Fans and critics have mostly positive things to say about the series, which so far only includes one season. But French natives do not love Star’s perception of their country. While the comedy-drama does depict the beauty of the city, it also relies heavily on stereotypes about French people, from promiscuity to rudeness.
Star recently went on record explaining why he depicts the French with clichés and if he regrets that decision. Spoiler alert: He’s not even slightly sorry.

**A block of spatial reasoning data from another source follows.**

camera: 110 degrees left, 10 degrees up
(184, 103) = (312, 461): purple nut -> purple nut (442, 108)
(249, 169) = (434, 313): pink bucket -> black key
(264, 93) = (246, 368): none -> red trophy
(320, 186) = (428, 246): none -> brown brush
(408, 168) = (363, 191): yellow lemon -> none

‘Emily in Paris’ follows an unflappable female lead to Paris
The series focuses on Emily Cooper (Lily Collins), a 20-something single American professional who unexpectedly gets sent to Paris for work. She goes to help onboard a smaller marketing firm her company acquired. Emily is bright, focused, and enthusiastic, which stands in stark contrast to her new coworkers. They despise Emily before she even arrives and act totally rude to her.
And they’re not the only ones. Emily’s new world includes surly shop owners, a landlord who can’t stand her, and a short-term love interest who thinks he’s better than everyone else. Some French stereotypes highlighted during Emily in Paris is that Parisians smoke non-stop, obsess over being thin, commit adultery, and act superior to others.
Poor Emily is just an innocent victim of their rude culture, or so it appears.
Darren Star doesn’t regret including French stereotypes
The SATC alum sat down with The Hollywood Reporter to discuss the new series. Star defended his creative decisions, saying he wouldn’t go back and change a thing despite how badly the French media reacted to Emily in Paris.
“The show is a love letter to Paris through the eyes of this American girl who has never been there,” the 59-year-old producer said.
“The first thing she is seeing is the clichés because it’s from her point of view. I’m not sorry for looking at Paris through a glamorous lens. It’s a beautiful city, and I wanted to do a show that celebrated that part of Paris.”
French reviewers slam ‘Emily in Paris’
Though American TV critics including THR called Emily in Paris, “strikingly watchable, an escapist confection brimming with easily digestible plots, costumes and characters,” their French counterparts were not as enamored by the Netflix series.
Reviewer Charles Martin wrote in Premiere, “[In Emily in Paris] we learn that the French are ‘all bad’ (yes, yes), that they are lazy and never arrive at the office before the end of the morning, that they are flirtatious and not really attached to the concept of loyalty, that they are sexist and backward, and of course, that they have a questionable relationship with showering. Yes, no cliché is spared, not even the weakest.”
Another wrote (via THR), “Embarrassing series, completely wrong image of Paris. It’s ridiculous, badly acted. As if Paris was all about fashion, romance, and croissants. No.”
Apparently, something got lost in translation. We’ll see if season 2 brings any redemption for Star and his Emily in Paris.